Solution Approach 2:
The patent extracts and focuses on the most critical physical parameters and mechanisms that drive plasma disruptions, separating them from the overwhelming number of次要 state variables. By identifying and isolating the key predictive parameters through physics-based analysis, the system achieves high disruption detection accuracy without requiring computational resources proportional to the total number of system parameters.
2Reliability
If existing methods are used to analyze fusion device data, then device complexity remains manageable, but the physical understanding needed to prevent disruptions is insufficient
Solution Approach 1:
The patent implements feedback mechanisms where physics-based models continuously compare predicted disruption conditions with actual device operation data.
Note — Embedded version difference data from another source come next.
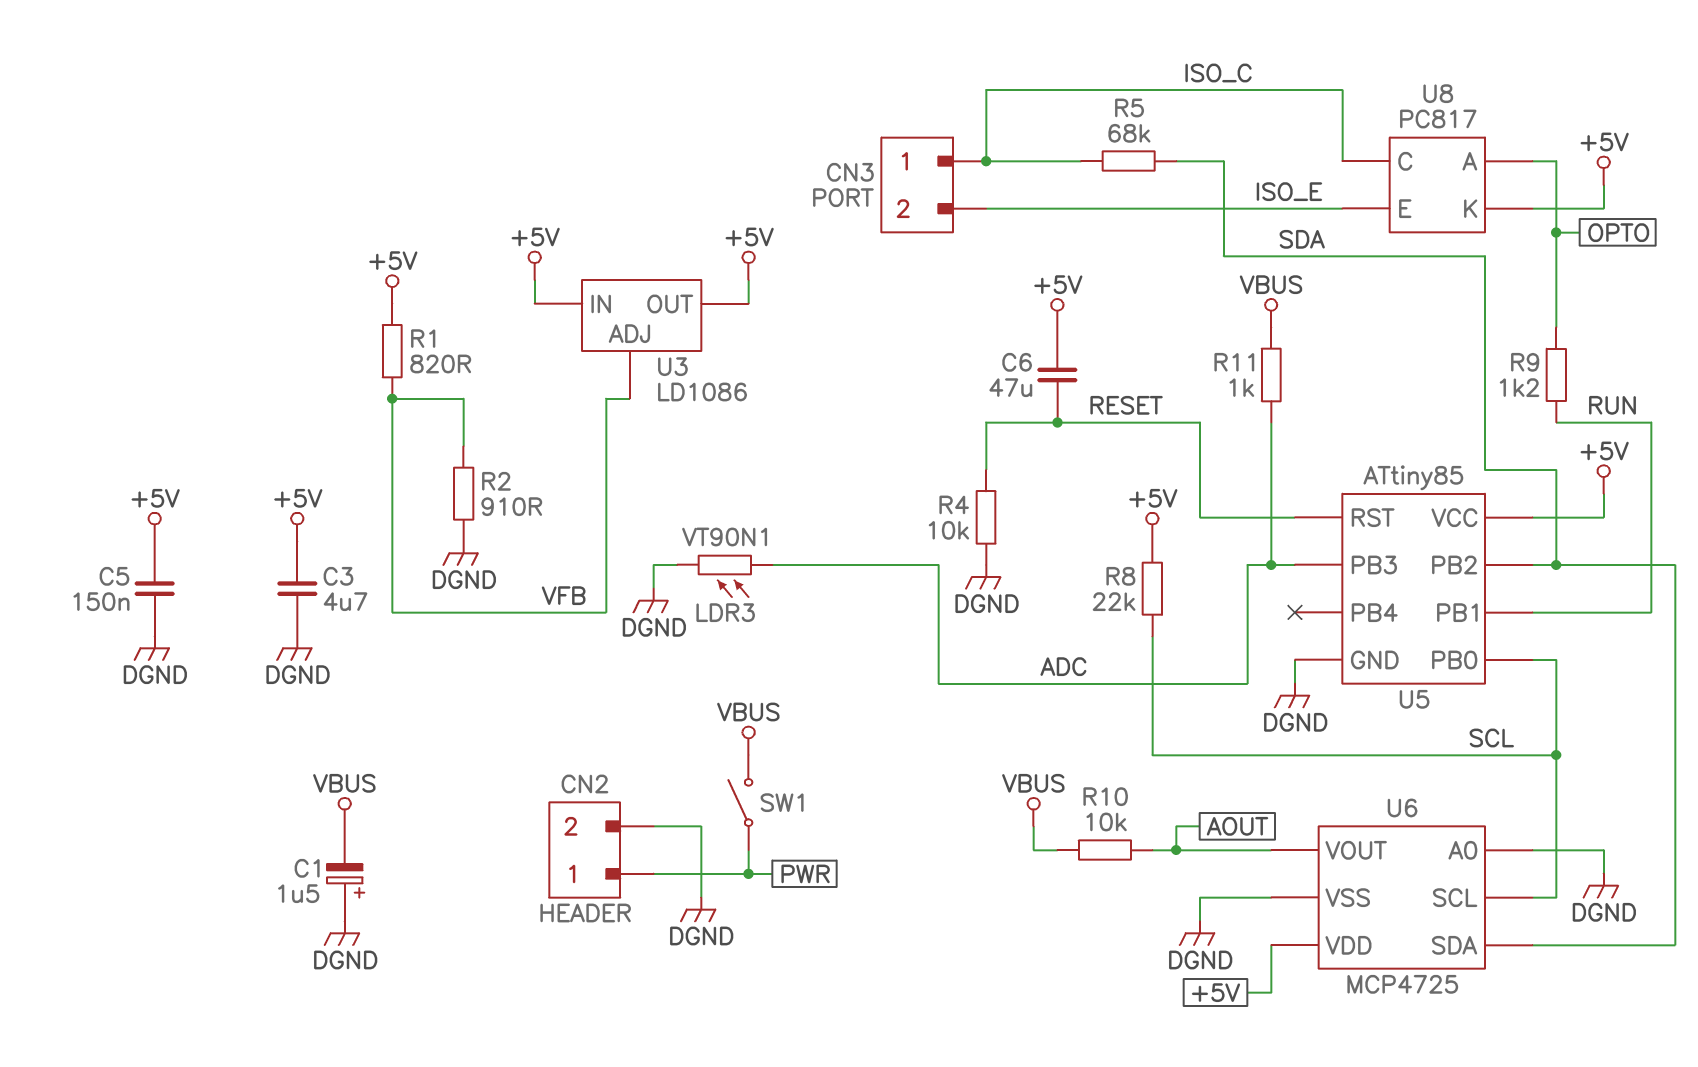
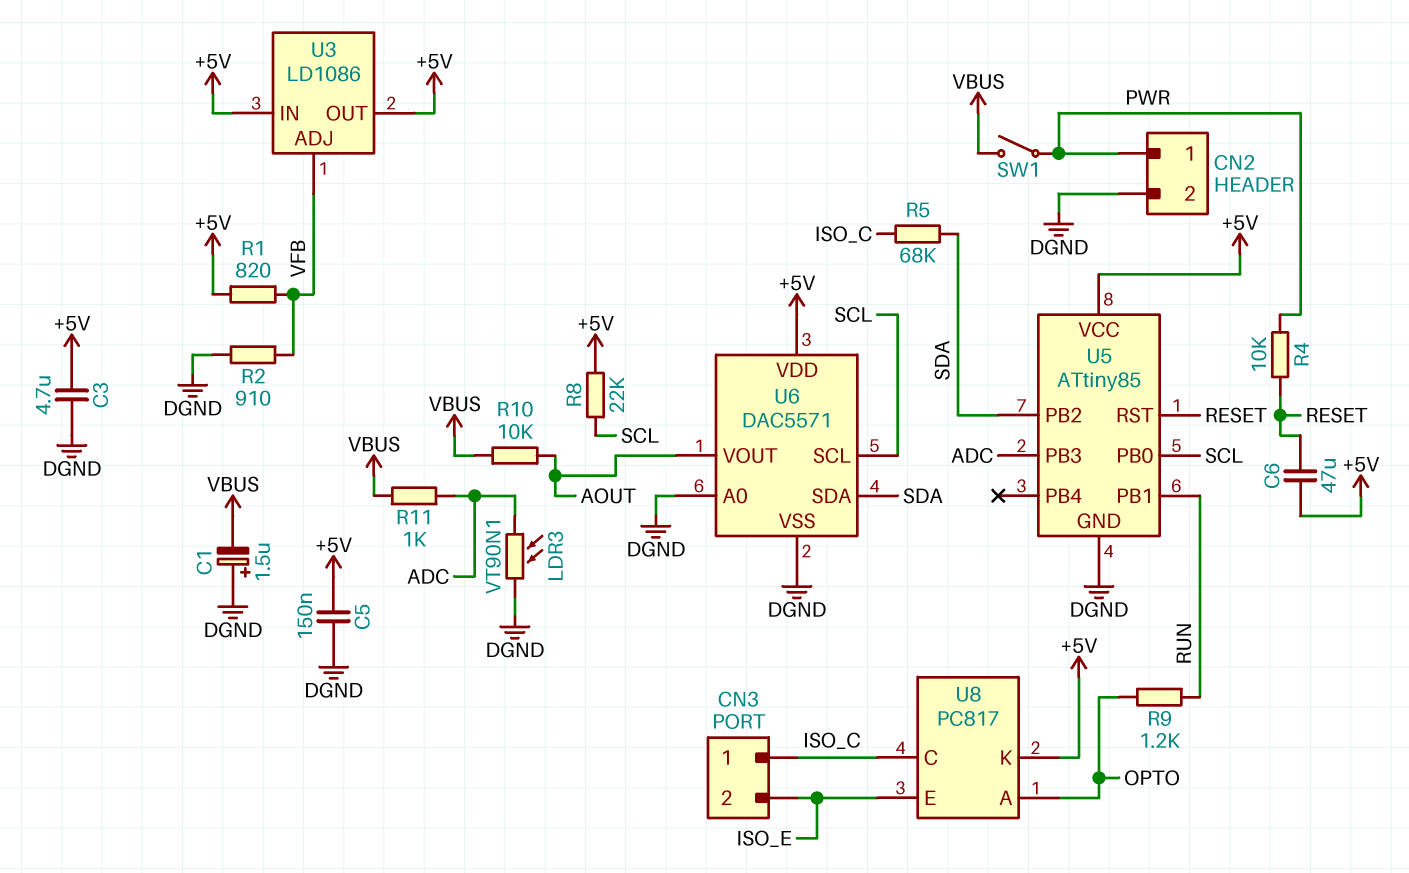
R4: 10k (DGND, RESET) -> 10k (PWR, RESET)
U6: MCP4725 -> DAC5571

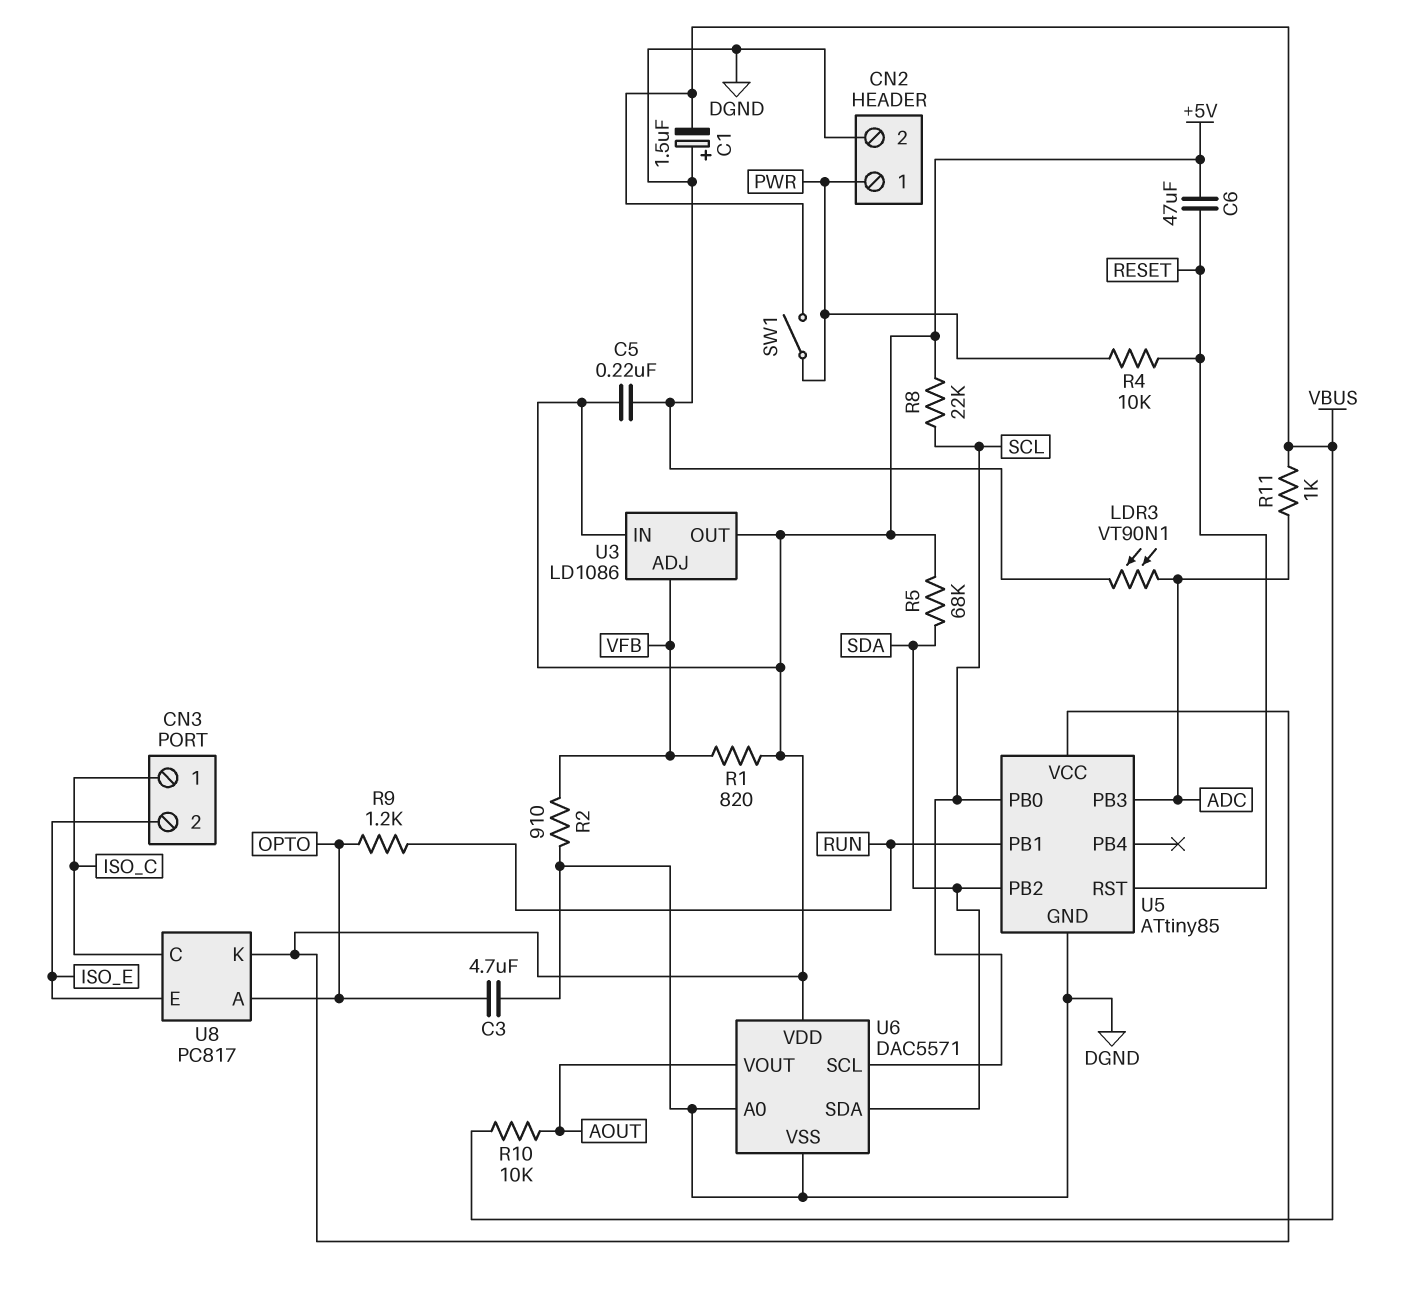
C3: 4.7uF (+5V, DGND) -> 4.7uF (DGND, OPTO)
C5: 150nF (+5V, DGND) -> 220nF (+5V, DGND)
R5: 68k (ISO_C, SDA) -> 68k (+5V, SDA)

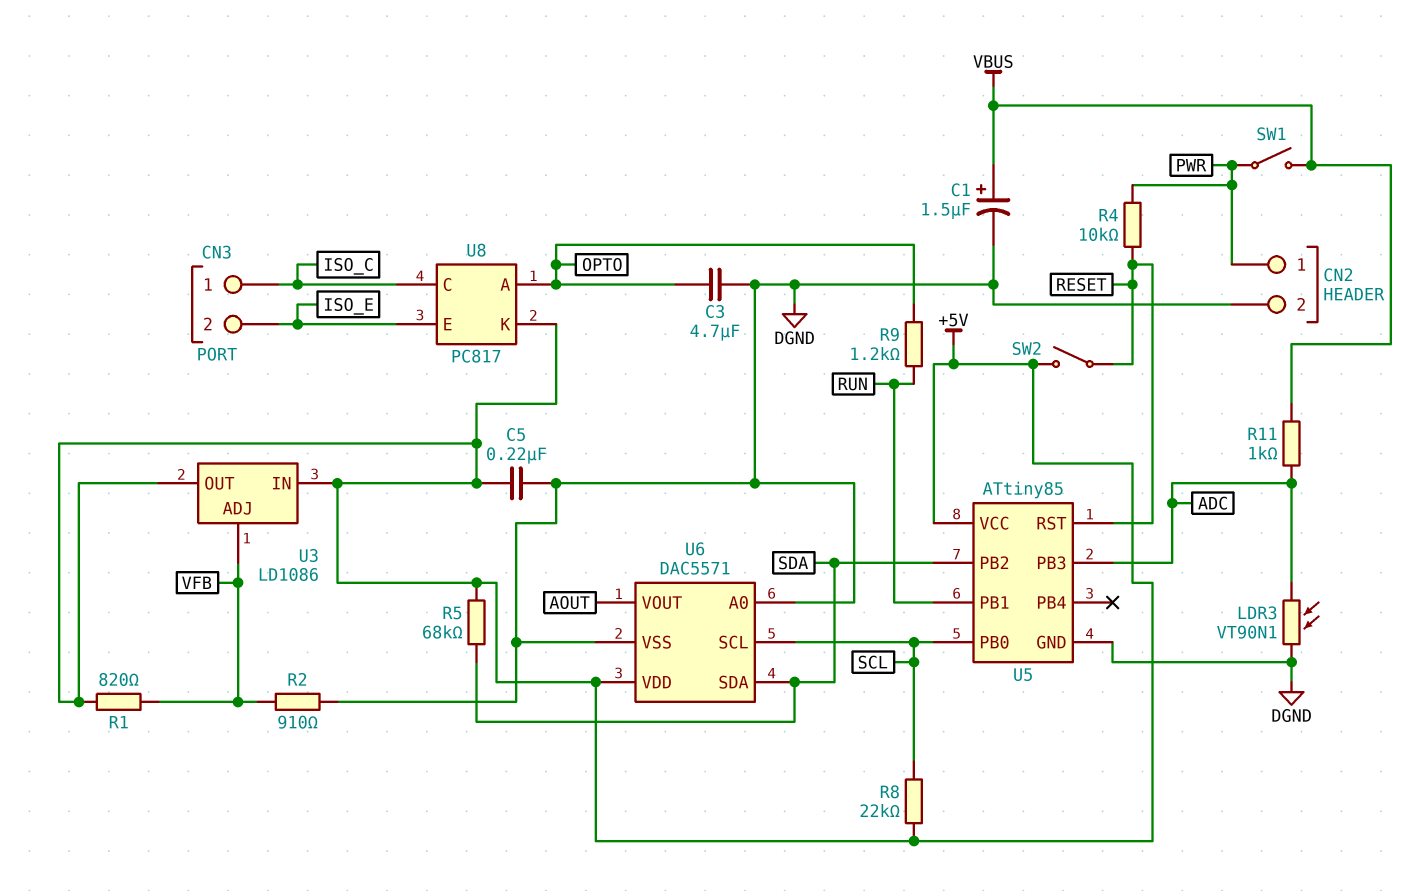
C1: 1.5uF (plus DGND, minus VBUS) -> 1.5uF (plus VBUS, minus DGND)
C6: 47uF (+5V, RESET) -> none
R10: 10k (AOUT, VBUS) -> none
SW2: none -> switch (+5V, RESET)

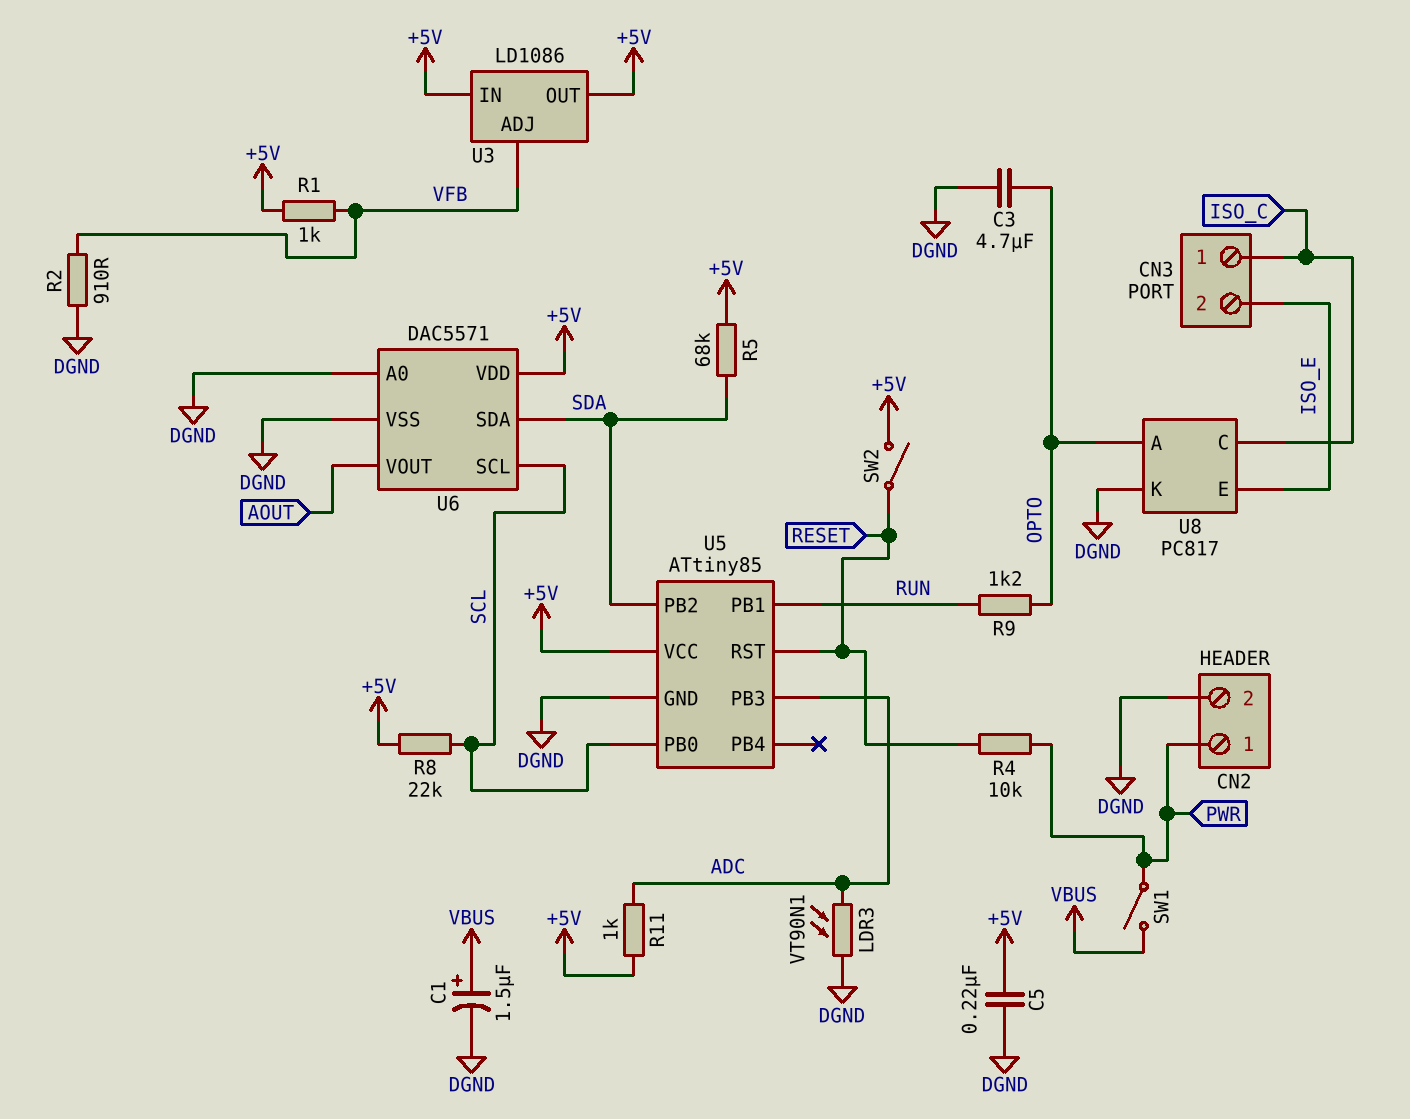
R1: 820 (+5V, VFB) -> 1k (+5V, VFB)
R11: 1k (ADC, VBUS) -> 1k (+5V, ADC)
U8 pin K: +5V -> DGND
The system provides feedback loops that refine parameter identification and model accuracy over time, enabling progressive improvement in disruption prevention capability. This feedback-driven approach builds physical understanding incrementally while managing system complexity through iterative validation.
Solution Approach 2:
The patent dynamically adjusts and refines the identification of critical parameters based on changing plasma conditions and operational scenarios. By adapting which parameters are monitored and how they are weighted in prediction models, the system enhances disruption prevention reliability without requiring a fixed complex structure, allowing flexibility in managing analysis system complexity.
Data Source
AI summary
Techniques for detecting, forecasting, and reducing or avoiding disruptions in fusion devices are described. Data corresponding to operation of a fusion device may be received. Based on the data and one or more physics-based models, an occurrence of an event and a criticality level of the event may be determined. Based on criticality level of the event, whether a disruption of plasm will occur may be determined. An indication identifying the event and whether the disruption of plasma in the fusion device will occur may be output to a computing device associated with a user. In some embodiments, based, at least in part, on the criticality level of the first event, a control system associated with the fusion device may be instructed to perform one or more actions.